30 rounds of .22 mag?!?! Sweet! [email protected][email protected][email protected]


----------



## freyedknot (Apr 10, 2004)

does it do long rifle too? or mag only?


----------



## H2O Mellon (Apr 5, 2004)

.22 mag only (it's a semi auto and the .22 lr and .22 win mag are entirely different)


----------



## scallop (Apr 1, 2007)

H2O Mellon said:


> I've never owned a Kel Tec but this will prob be my 1st.
> ]


would have to agree, i have been reading about it for the last couple months on some blogs i read, very interested!


----------



## ohiobassman (May 18, 2005)

i will be buying one of these myself. i would like to have the fn 5.7 but this is a much cheaper alternative. weighs only 13.6 oz unloaded. i cant wait to get one but i think it will be coming out in May.


----------



## scallop (Apr 1, 2007)

talked to one of the salesmen at buckeye outdoors this afternoon and he seemed to think it wouldnt be available until june or july........


----------



## BigChessie (Mar 12, 2005)

This is a remake/upgrade of the earlier Grendel .22 WMR pistol, also designed by Nils Kelgren (of Kel-tec). That gun, unfortunately, came out right at the time of the Clinton gun ban, effectively knee-capping it. (EG what's the point of a 30 round WMR pistol that's limited to 10 round mags?). 

This new gun is more or less the same gun, with fiber optic sights, an upgraded look, and a frame-rail. 

Probably the most innovative thing here is the magazine, which uses an interesting divider separating the rims into two stacks, but leaving the bullet noses into one. The gun feeds the two stacks into dual-feed ramps like a M4 .223 semi-auto rifle. That's how you get 30 rimfire rounds into a non-banana shaped magazine. 

Anyway, cool as it may be, I consider this largely to be a novelty pistol. For the overall size package, you can get a far more effective defensive gun than one in .22WMR. The .22WMR round itself is really intended for use in a RIFLE, so I don't see a lot of use for this from a pistol (eg for hunting). 

Edit #1:
Here is the old Grendel p30, the precursor to this new PMR-30:









If/when Kelgren puts out a CARBINE version of this gun, then I will start to get interested. 

Edit #2: Ballistics?

For what its worth, Kel-Tec claims 1230 fps muzzle velocity from this PMR-30 for a 40 grain .22 WMR round. Compare to about 2000 fps for the same round from a rifle, and you'll see the rifle gives you literally 60% more velocity and 160%(!) more kinetic energy from the same round. Again, the .22 magnum round is just meant for rifles.
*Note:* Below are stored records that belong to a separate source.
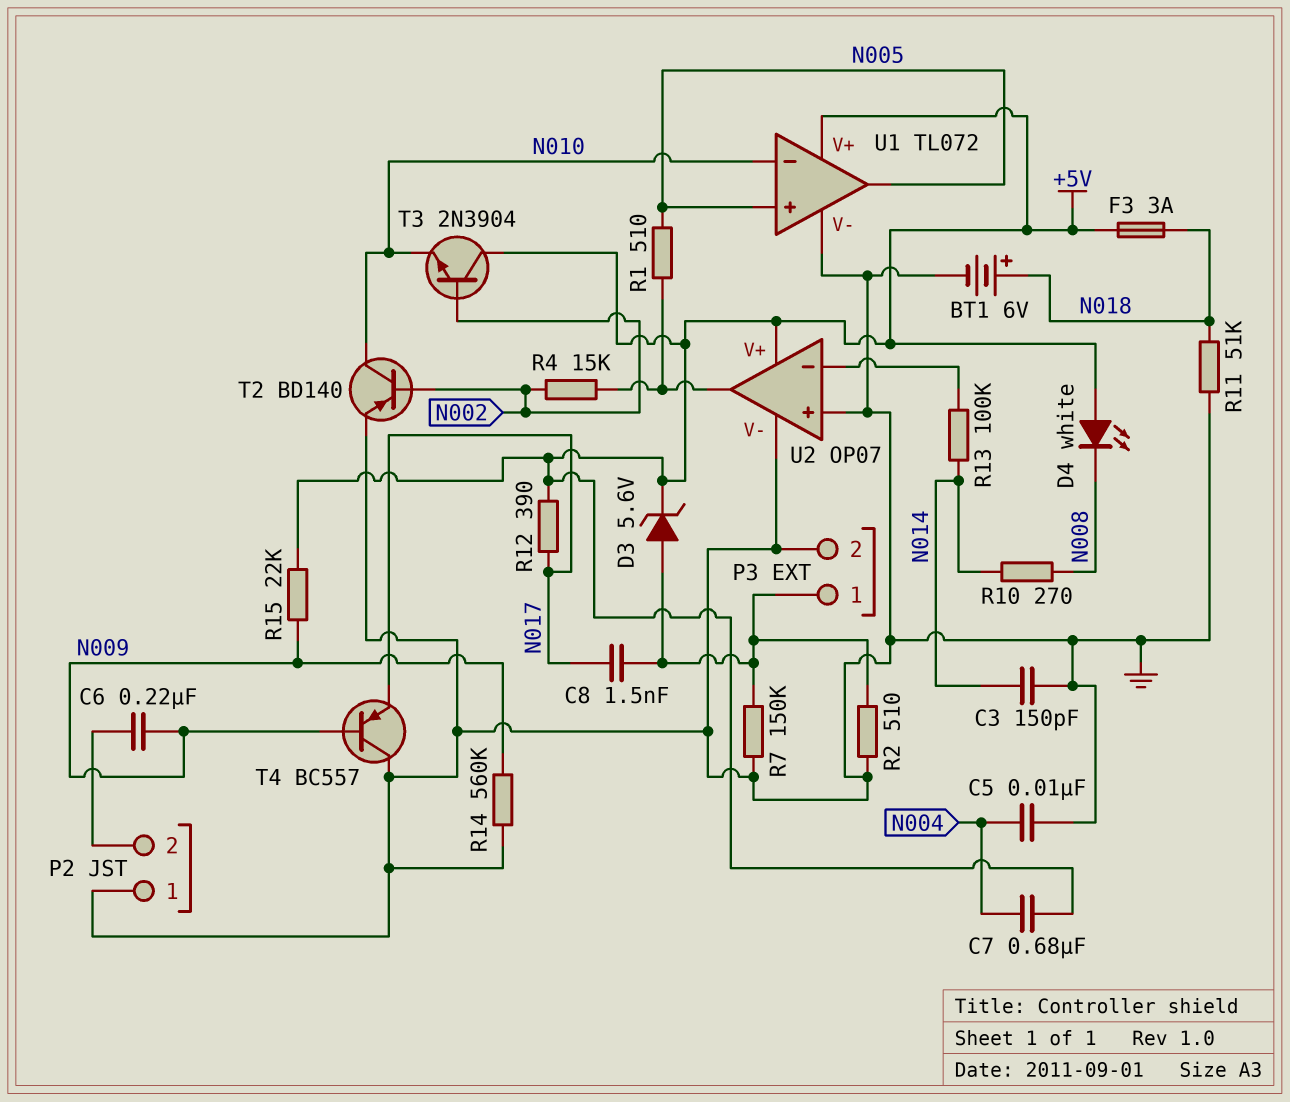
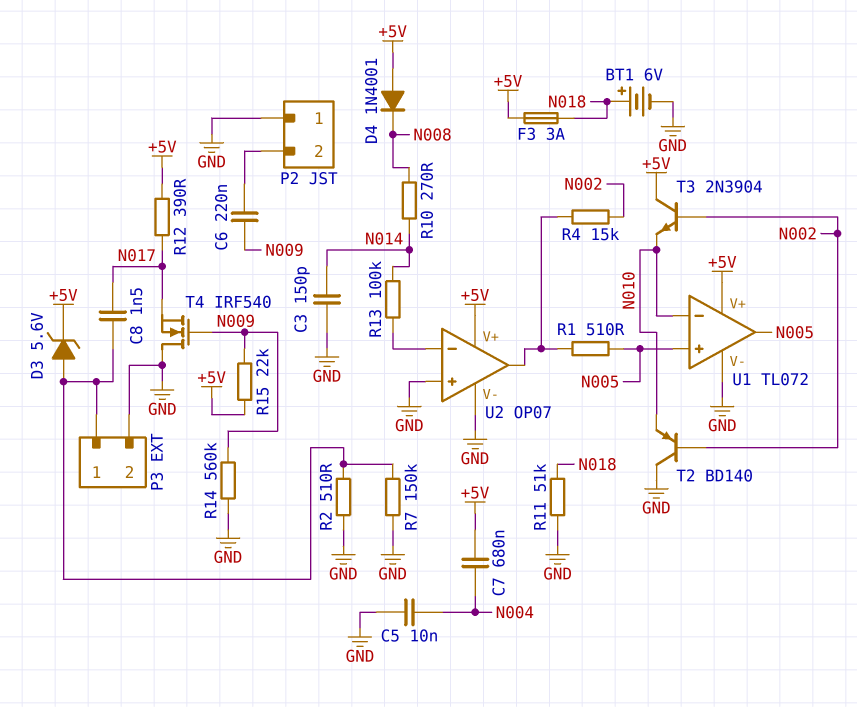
D4: LED white (A +5V, K N008) -> diode 1N4001 (A +5V, K N008)
T2: PNP BD140 (B N002, C N010, E GND) -> PNP BD140 (B N002, C GND, E N010)
T4: PNP BC557 (B N009, C GND, E N017) -> NMOS IRF540 (G N009, D GND, S N017)

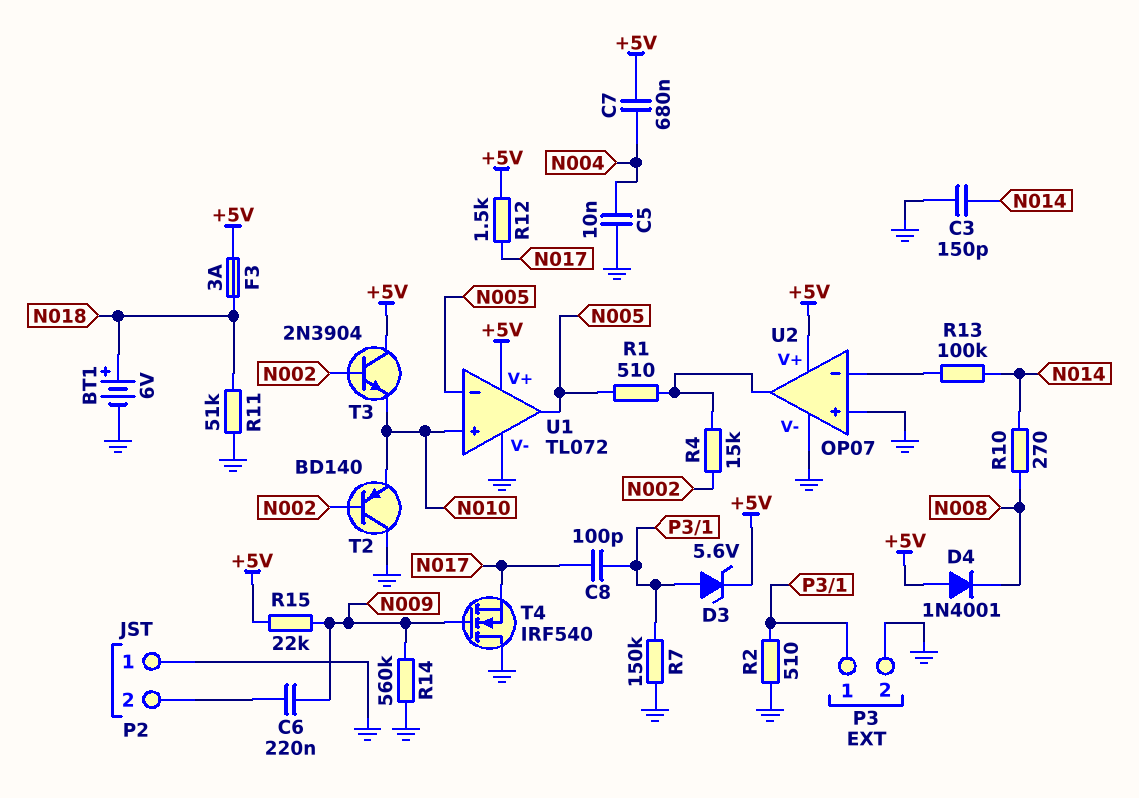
C8: 1.5nF (N017, P3/1) -> 100pF (N017, P3/1)
R12: 390 (+5V, N017) -> 1.5k (+5V, N017)
U1 pin in+: N005 -> N010
U1 pin in-: N010 -> N005

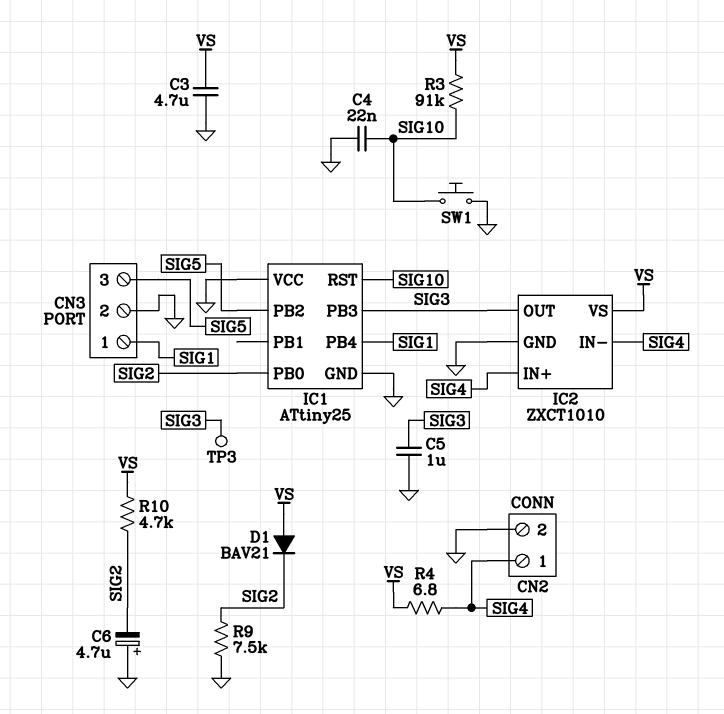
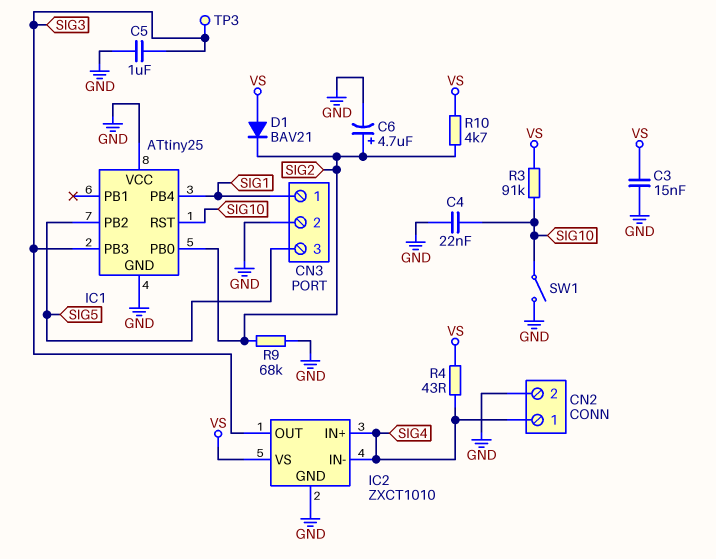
C3: 4.7uF (GND, VS) -> 15nF (GND, VS)
C6: 4.7uF (plus GND, minus SIG2) -> 4.7uF (plus SIG2, minus GND)
R4: 6.8 (SIG4, VS) -> 43 (SIG4, VS)
R9: 7.5k (GND, SIG2) -> 68k (GND, SIG2)
SW1: button (GND, SIG10) -> switch (GND, SIG10)

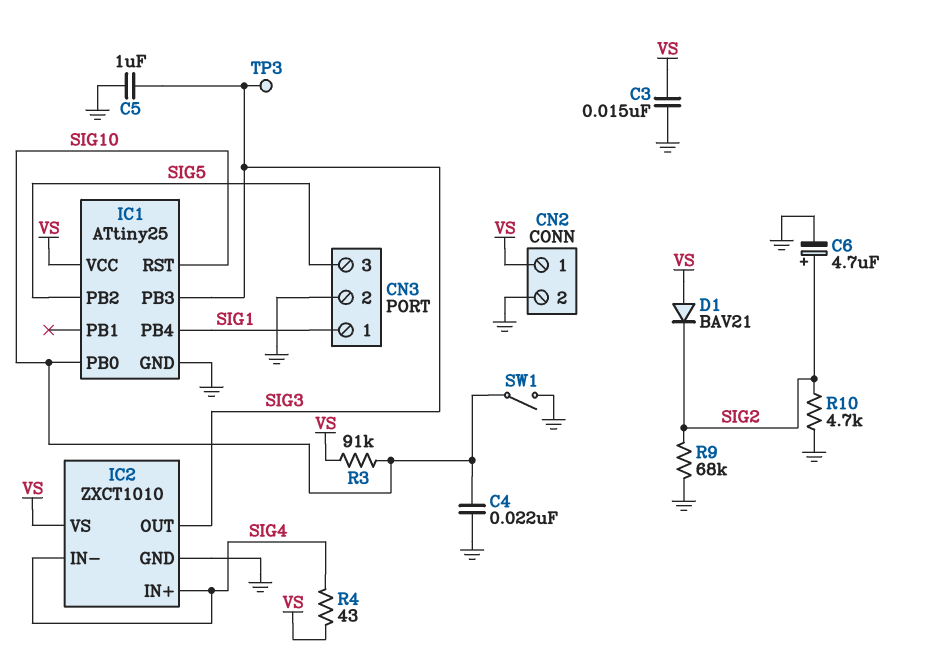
CN2 pin 1: SIG4 -> VS
IC1 pin PB0: SIG2 -> SIG10
IC1 pin VCC: GND -> VS
R10: 4.7k (SIG2, VS) -> 4.7k (GND, SIG2)

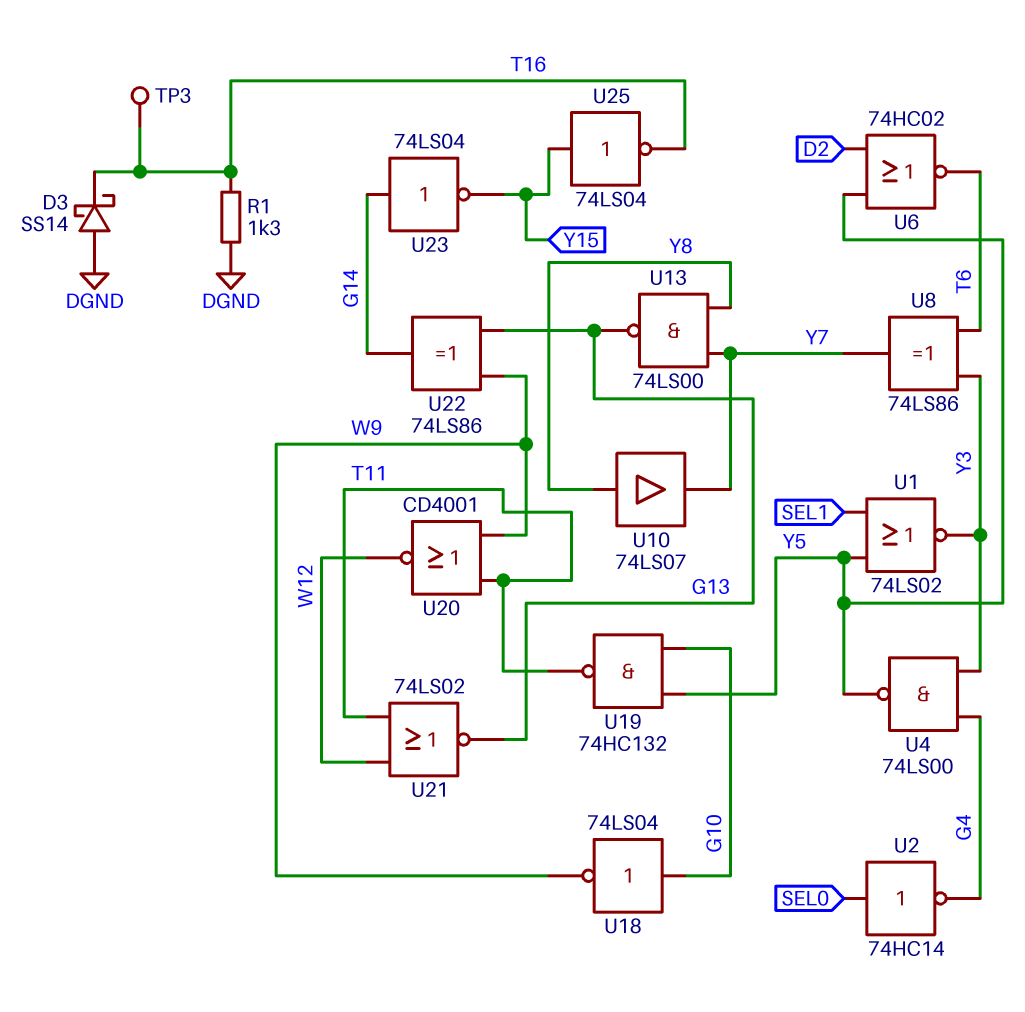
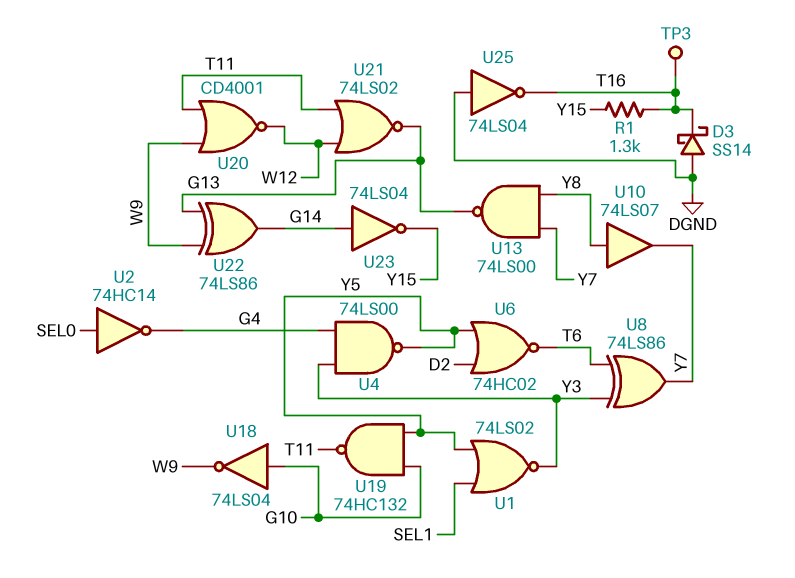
R1: 1.3k (DGND, T16) -> 1.3k (T16, Y15)
U25: NOT 74LS04 (in Y15, out T16) -> NOT 74LS04 (in DGND, out T16)

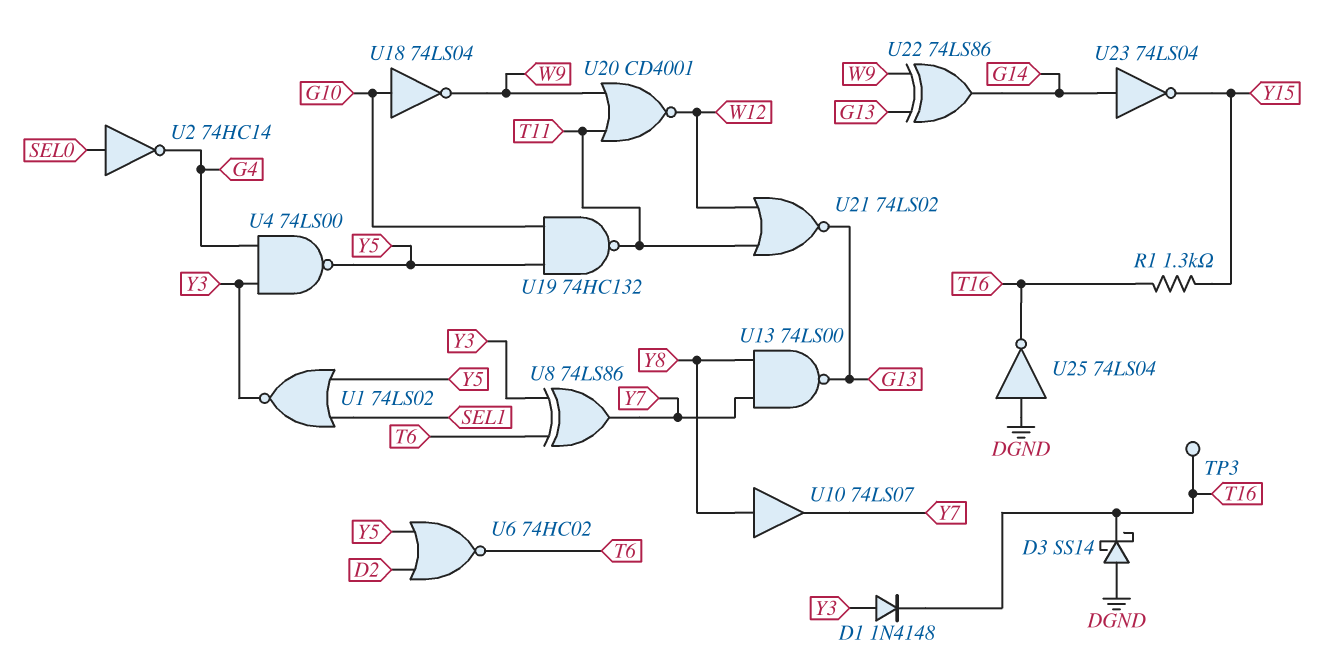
D1: none -> diode 1N4148 (A Y3, K T16)

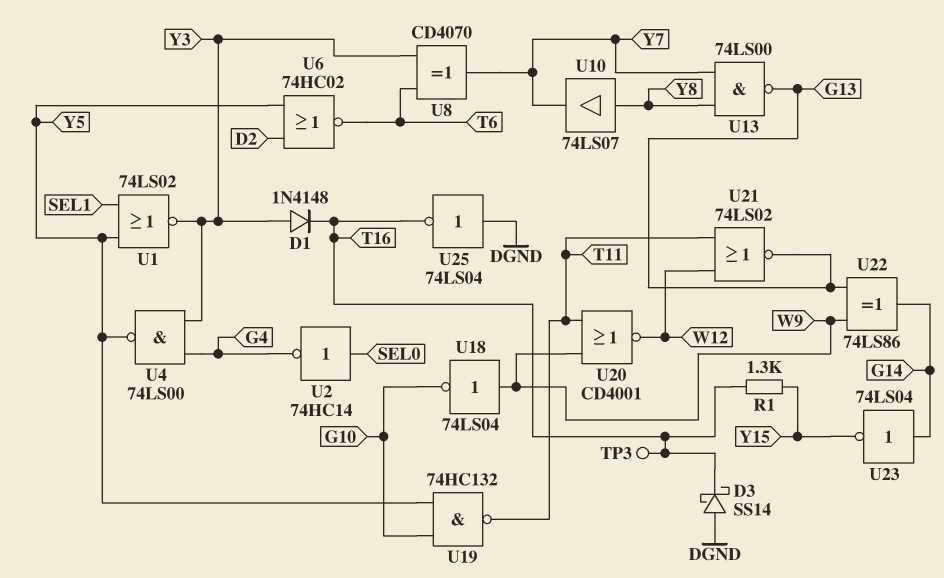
U8: XOR 74LS86 (in T6, in Y3, out Y7) -> XOR CD4070 (in T6, in Y3, out Y7)
U18: NOT 74LS04 (in G10, out W9) -> NOT 74LS04 (in W9, out G10)

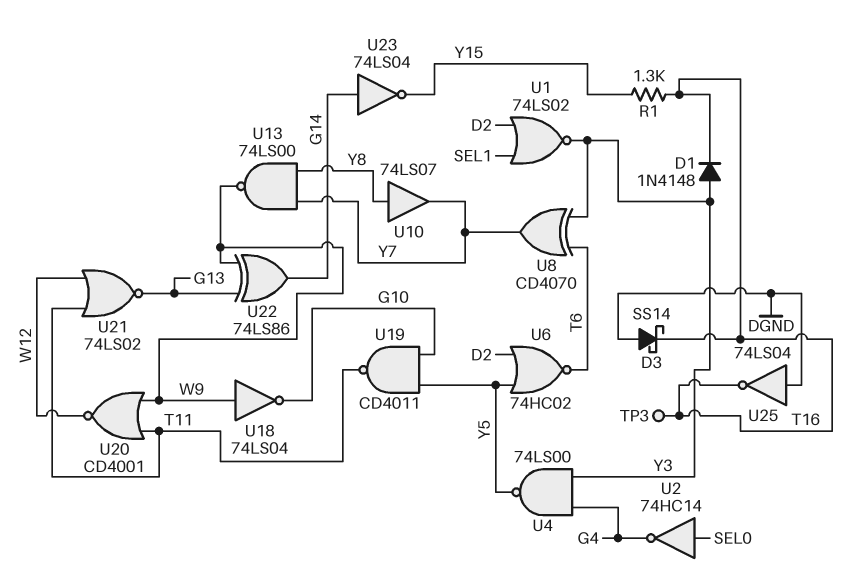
U1: NOR 74LS02 (in SEL1, in Y5, out Y3) -> NOR 74LS02 (in D2, in SEL1, out Y3)
U13: NAND 74LS00 (in Y7, in Y8, out G13) -> NAND 74LS00 (in Y7, in Y8, out W9)
U19: NAND 74HC132 (in G10, in Y5, out T11) -> NAND CD4011 (in G10, in Y5, out T11)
From pistols, the extra unburned powder just gets converted into a big muzzle flash. 

Now lets compare to the best commonly available 40 grain .22 long rifle ammo, the CCI "Velocitor". Note that in my opinion, this is a perfectly fair comparison since Velocitor ammo costs about the same or less than ordinary .22 magnum ammo, (about $8 a box for Velocitor vs $8-10 a box for any .22 magnum). 

The velocitor should yield you about 1100 fps from a pistol and about 1400 fps from a rifle. Note also that the Velocitor uses a supposedly excellent hollowpoint bullet, designed to offer good expansion and weight retention for hunting. 

In other words, the best .22LR from a RIFLE is still going to outperform the .22 magnum from a PISTOL. 

Comparing pistol-to-pistol, the .22 magnum is more powerful than .22LR, but really, not that much so (1230 fps vs 1100 fps, give or take), and in my opinion, there isn't enough BALLISTIC advantage for me to bother with a .22WMR pistol. 98% of the time, whatever I wanted to do with this, I could do just as well with a cheaper .22LR.


----------



## scallop (Apr 1, 2007)

dont plan on hunting with it or using for defense, have plenty other options there, just looks like a fun little plinker, and much different then anything else i own.


----------